Some people say that they feel pressure to return to “normal life”. It is important to allow yourself time to adjust to the physical and emotional changes, and establish a new daily routine at your own pace. Your family and friends may also need time to adjust.
Cancer Council 13 11 20 can help you connect with other people who have had kidney cancer, and provide you with information about the emotional and practical aspects of living well after cancer.
Follow-up appointments
After treatment for early kidney cancer, you will have regular appointments to monitor your health, manage any long-term side effects and check that the cancer hasn’t come back or spread. During these check-ups, you will usually have a physical examination and you may have ultrasounds, CT scans or blood tests. Your doctor will talk to you about the follow-up schedule, which will depend on the risk of the cancer coming back.

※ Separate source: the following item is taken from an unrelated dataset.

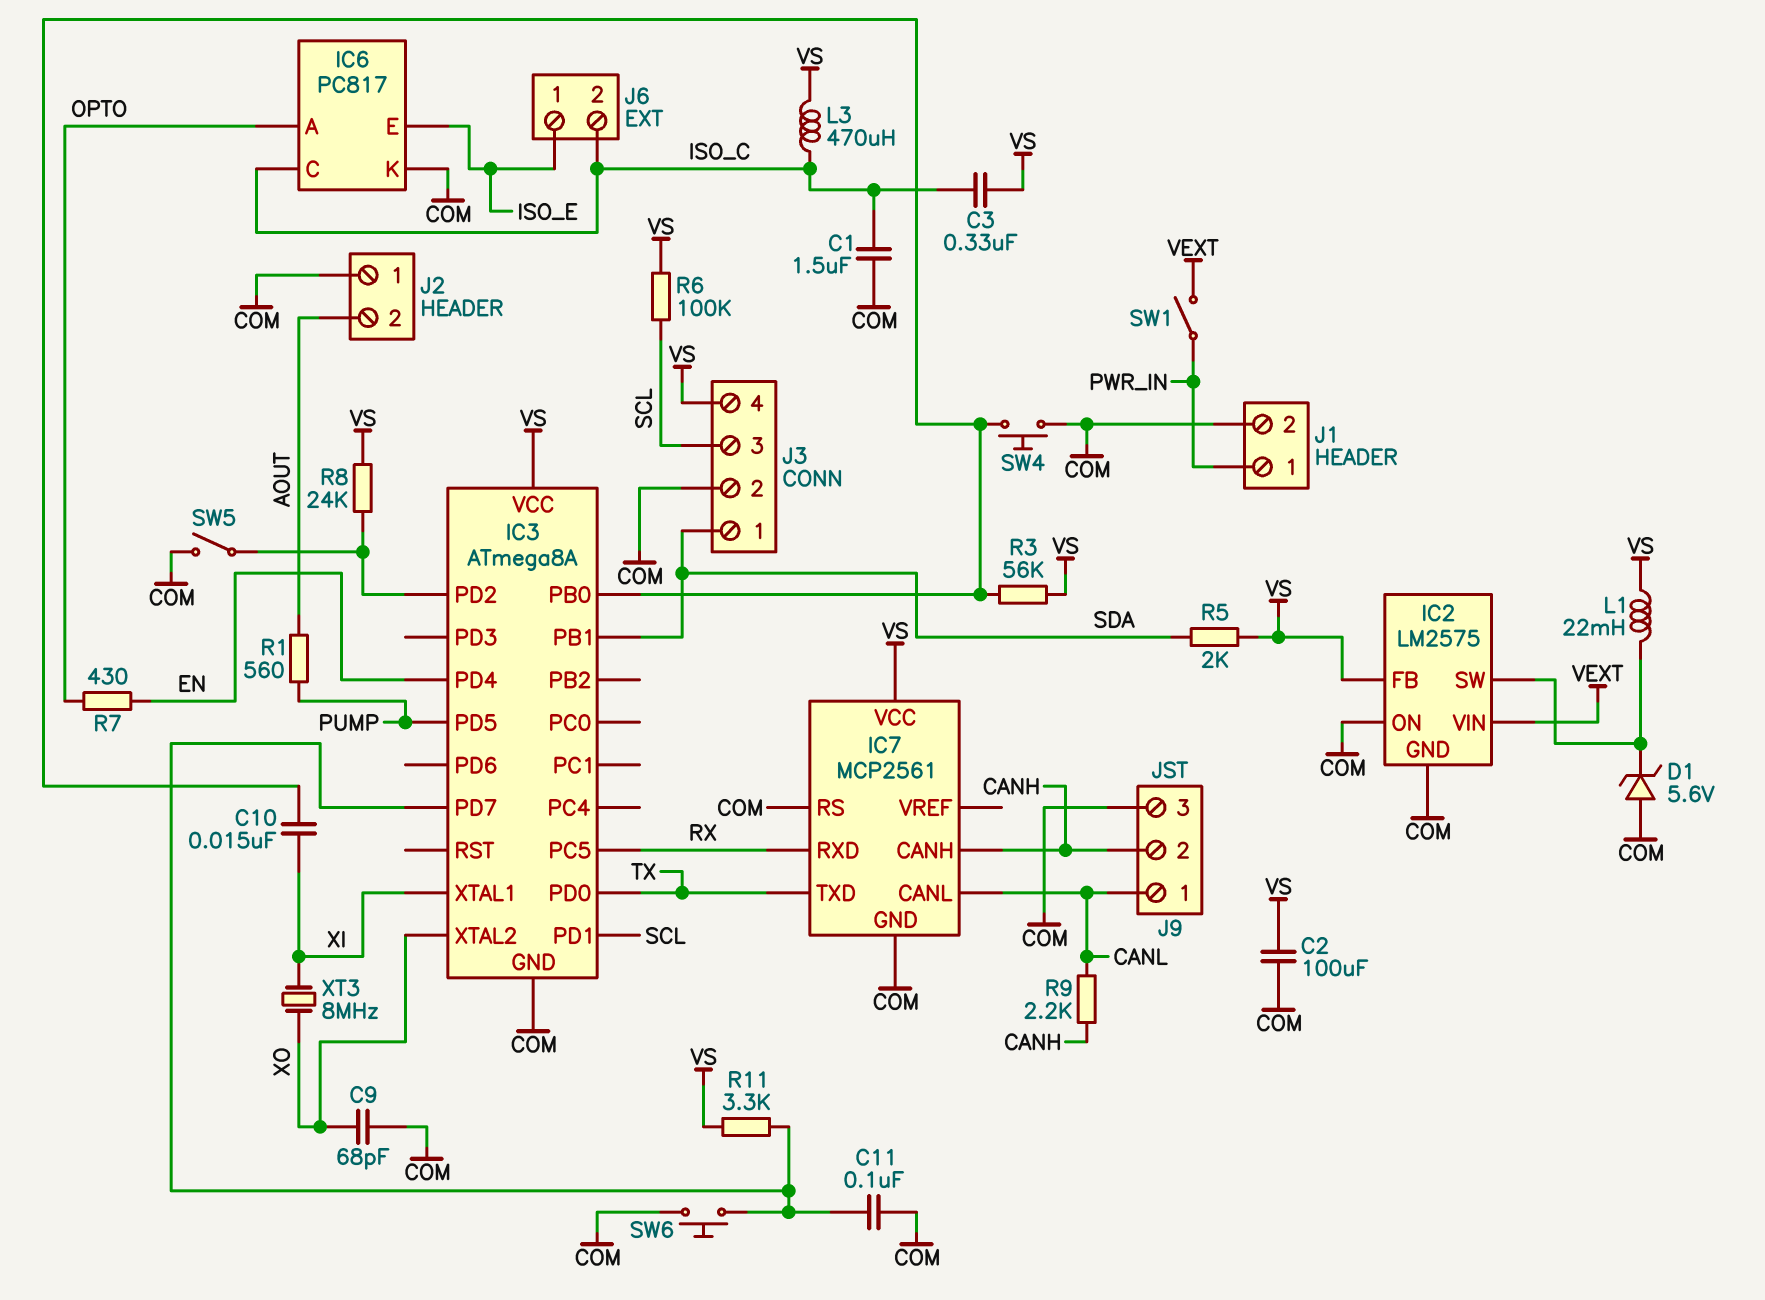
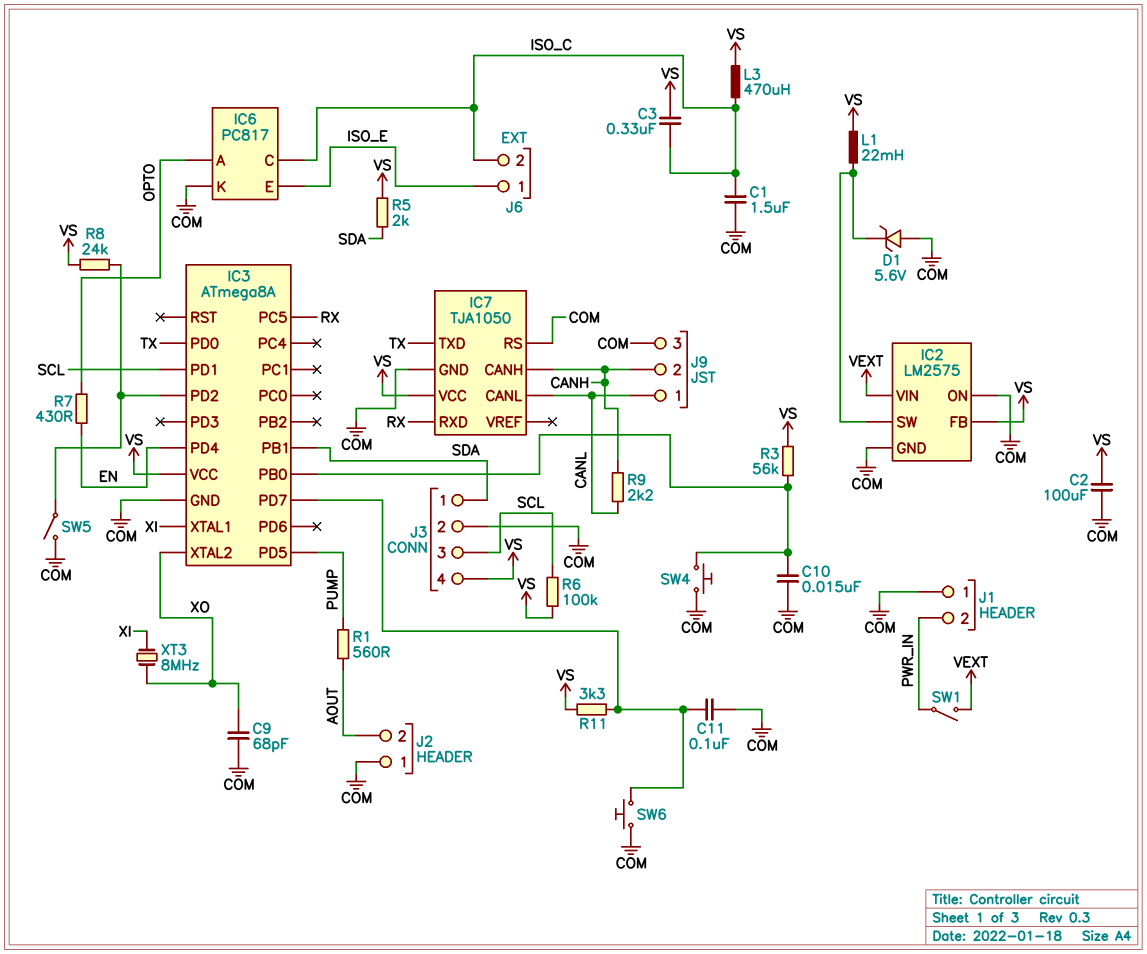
C10: 15nF (IC3/PB0, XI) -> 15nF (COM, IC3/PB0)
IC7: MCP2561 -> TJA1050
J1 pin 1: PWR_IN -> COM
J1 pin 2: COM -> PWR_IN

If you have advanced kidney cancer, you will have appointments with your treatment team on an ongoing basis.
When a follow-up appointment or test is approaching, many people find that they think more about the cancer and may feel anxious. Talk to your treatment team or call Cancer Council 13 11 20 if you are finding it hard to manage this anxiety.
Check-ups will become less frequent if you have no further problems. Between follow-up appointments, let your doctor know immediately of any symptoms or health problems.
What if the cancer returns?
For some people, kidney cancer does come back after treatment, which is known as a recurrence. It is important to have regular check-ups, so that if cancer does come back, it can be found early. If the cancer recurs in the kidney (after a partial nephrectomy), you may be offered more surgery. If the cancer has spread beyond the kidney, your doctor may suggest targeted therapy, immunotherapy or radiation therapy, or occasionally, surgery.
Dealing with feelings of sadness
If you have continued feelings of sadness, have trouble getting up in the morning or have lost motivation to do things that previously gave you pleasure, you may be experiencing depression. This is quite common among people who have had cancer.
Talk to your GP, because counselling or medication – even for a short time – may help. Some people can get a Medicare rebate for sessions with a psychologist. Cancer Council SA operates a free cancer counselling program. Call Cancer Council 13 11 20 for more information.
For information about coping with depression and anxiety, visit Beyond Blue or call them on 1300 22 4636. For 24-hour crisis support, visit Lifeline or call 13 11 14.